How credible is Ed Miliband’s Europe gambit?

Miliband appealed to spooked businesses with a warning about the EU. Chris Radburn/PA

Launching the Labour Party’s business manifesto on the first day of the election campaign, Ed Miliband took the opportunity to contrast his approach to the EU with that adopted by David Cameron.

Miliband was clearly seeking to woo business leaders by targeting a Tory weakness. And he has a point. But whether his argument stacks up is open to question.

Speaking in London, Miliband declared the UK “must be a committed member of a reformed European Union”. For him, the road to such reform lies not via threats to leave but through exerting influence from the inside. David Cameron’s pledge to hold a referendum on Britain’s EU membership, Miliband concluded, represents a “clear and present danger” to business.

The attack focused on the opportunity costs that would arise if voters were promised a referendum on EU membership before the end of 2017. The uncertainty spawned by this, the Labour leader argued, would lead to a loss of investment. Companies could no longer plan for the future if there were doubts about whether the UK would remain a full part of the EU.

The Costs of Uncertainty

It is not hard to see why the Labour Party has chosen to stress the difference between its view of the EU and the plans put forward by the Conservatives.

The party’s relationship with business has been frayed, partly as a consequence of Ed Miliband’s reference to some firms as predators and his insistence that a Labour government would intervene directly in the banking and energy sectors.

Business leaders have expressed considerable anxiety about such policies but many are equally, if not more, concerned about the prospect of Brexit – a UK withdrawal from the EU. By appealing to concerns about the latter, Miliband is targeting the soft underbelly of Conservative relations with business.

On the surface, it is hard to dispute the Labour leader’s claim. The prospect of a referendum would cause significant uncertainty, and there is already anecdotal evidence that companies, particularly foreign firms, are considering holding back on investment decisions until after a popular vote.
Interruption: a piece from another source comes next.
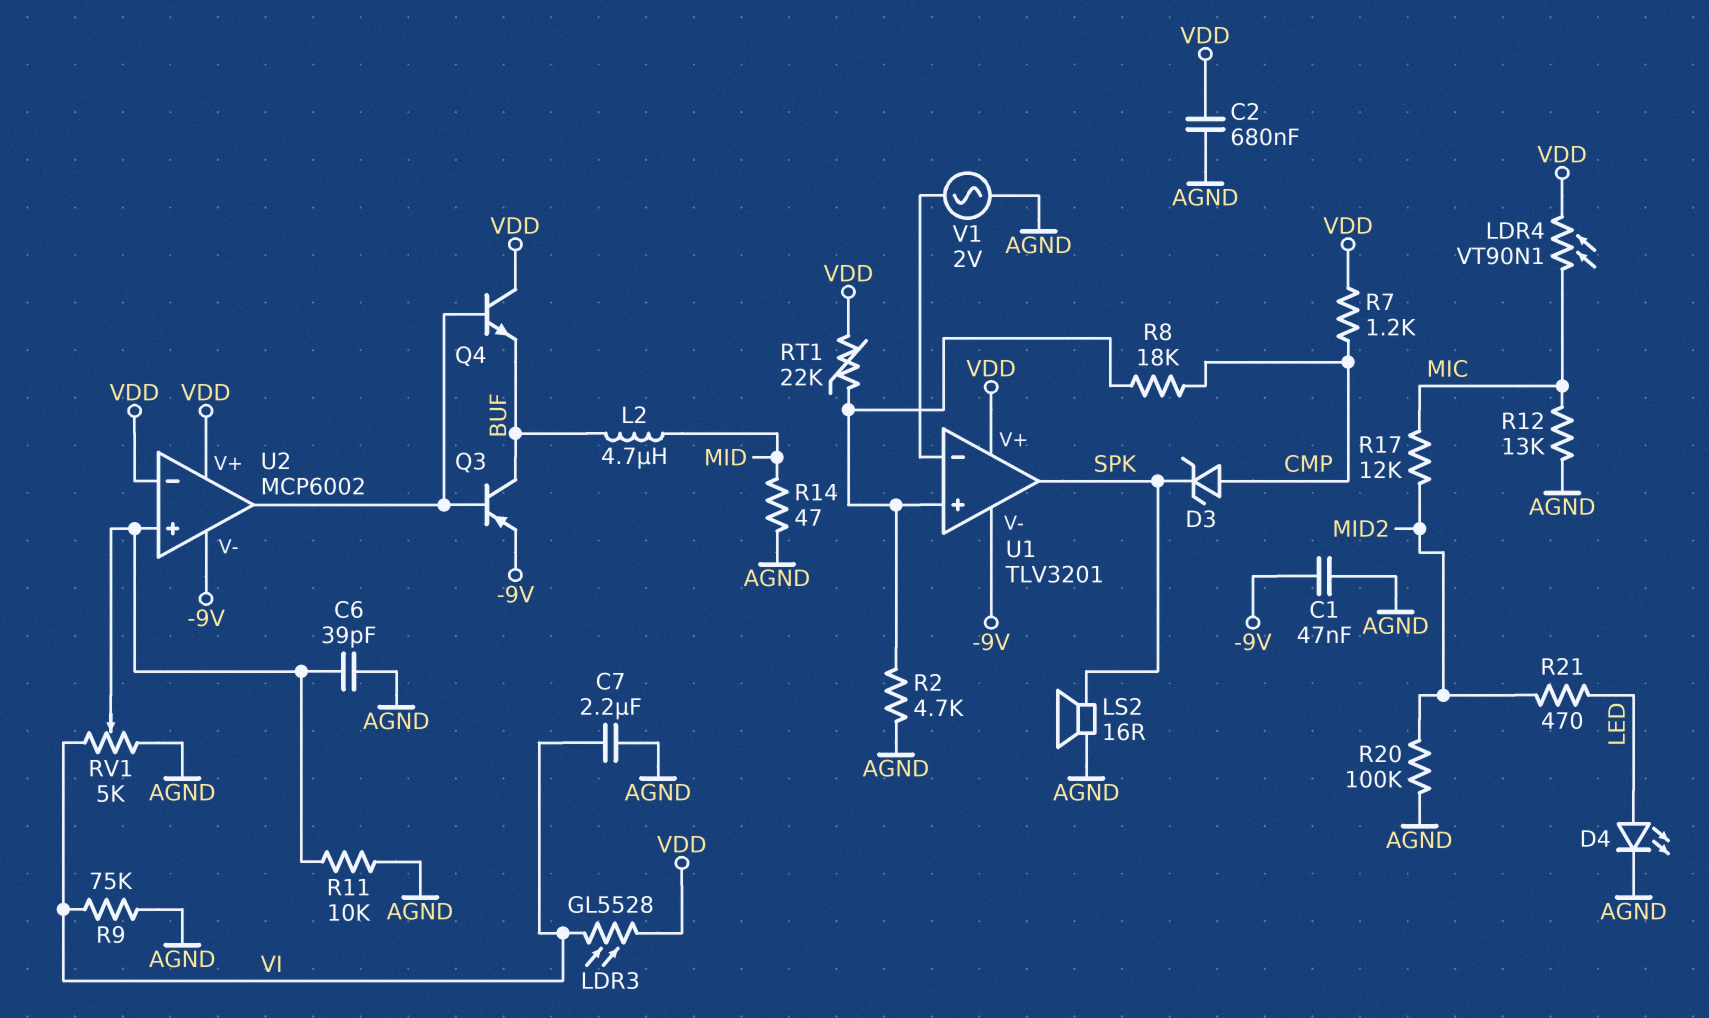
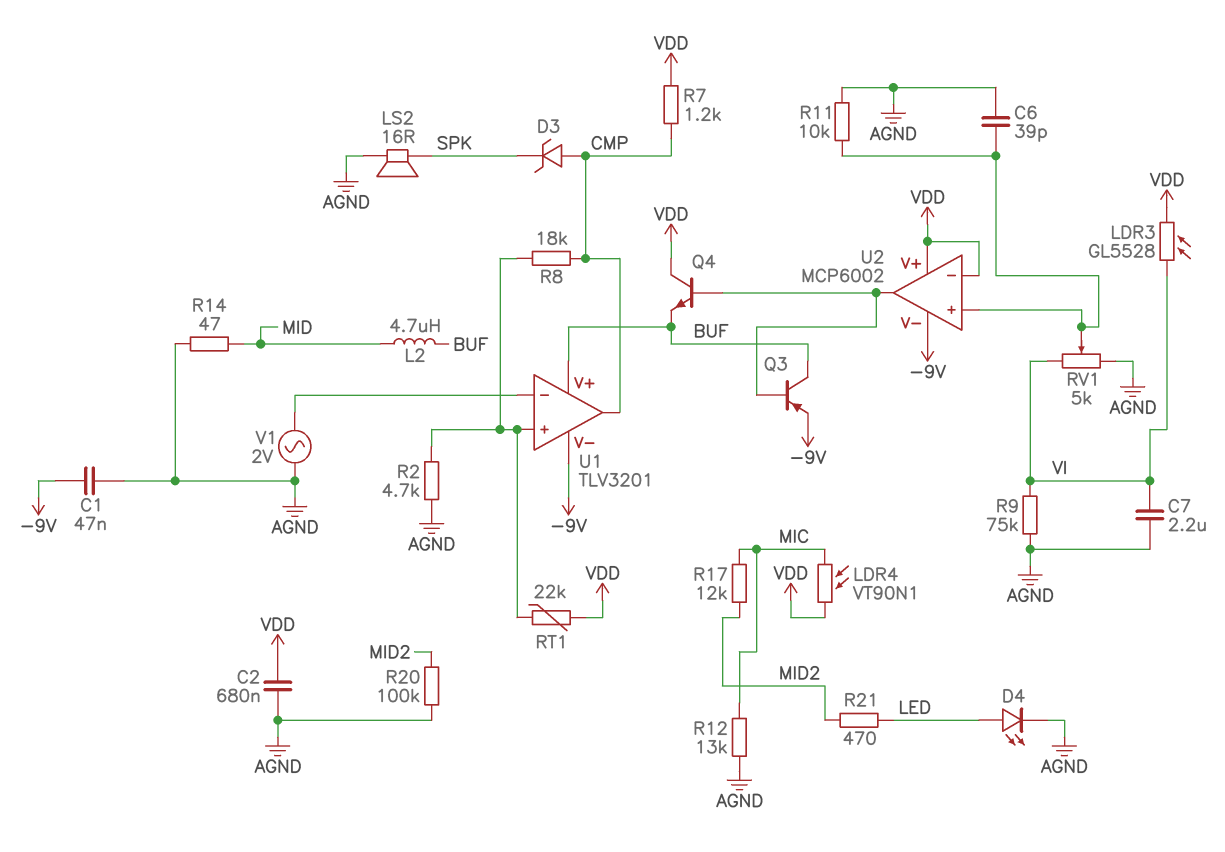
U1 pin V+: VDD -> BUF
U1 pin out: SPK -> CMP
There is also a lesson to be learnt from the Scottish referendum. Uncertainty about the result led to billions of pounds of investment being pulled from the UK in the weeks leading up to the vote. While it is far from certain that precisely the same thing would occur prior to an EU vote, it is certainly conceivable.

The long game

Yet the reality is somewhat less simple. The prime minister has, after all, promised a renegotiation of the terms of British membership, partly with a view to making the EU more business friendly. Should he succeed, any costs generated by a referendum would need to be weighed against the longer term benefits to British business of the new settlement.

This is, of course, a big if. There are good reasons to wonder just what can be achieved by any renegotiation. After all, the EU has already cut back dramatically on legislation and is engaged in a process of making EU regulation simpler and reducing its costs. It is hard to see what else could be accomplished.

As for the rest of the prime minister’s European agenda, business attitudes range from the disinterested to the hostile. Many Conservatives are keen to remove the words “ever closer union” from the EU treaty, but few businesses are particularly concerned about this rhetorical commitment. Large sections of the business community do however oppose the idea of restricting free movement if it makes it harder to recruit migrant workers.

While there are therefore reasons to be sceptical about what David Cameron can hope to achieve from his much-vaunted renegotiation, there is one other major reason to wonder whether Labour’s claims are credible.

Miliband has resisted pressure from his own MPs to promise a referendum on EU membership. Yet the nature of the debate in the UK implies that such a popular vote will have to be held at some point.

It is hard to imagine circumstances in which a future Conservative government could not hold one, while pressure from inside the party and its supporters might build even on the Labour leadership to such an extent that promising a popular vote might appear the lesser evil.

In or out?

The question then is, assuming (as most economists seem to) that membership is good for the British economy, under what circumstances is a referendum most likely to produce a vote in favour of continued British membership? Many pollsters would contend that the best way to ensure this outcome is for a referendum to be held under David Cameron in 2017.

Should he carry out his renegotiation effectively enough to be able to claim success (and what leader wants to carry out a highly public negotiation and then admit defeat?), he, along with the leaders of the other main parties, will campaign in favour of continued membership. If, on the other hand, Cameron loses the election, the Conservative Party will probably elect a far more eurosceptic leader. Under such circumstances, it is far more likely that an eventual popular vote would lead to exit.

So while Ed Miliband is undoubtedly right to question the short-term economic implications of Conservative plans for a referendum, the argument that businesses in favour of continued membership should automatically support Labour is more open to question.

That being said, there are, of course, other reasons to support membership than the narrow business case. And Europe, of course, is not the only issue in this election.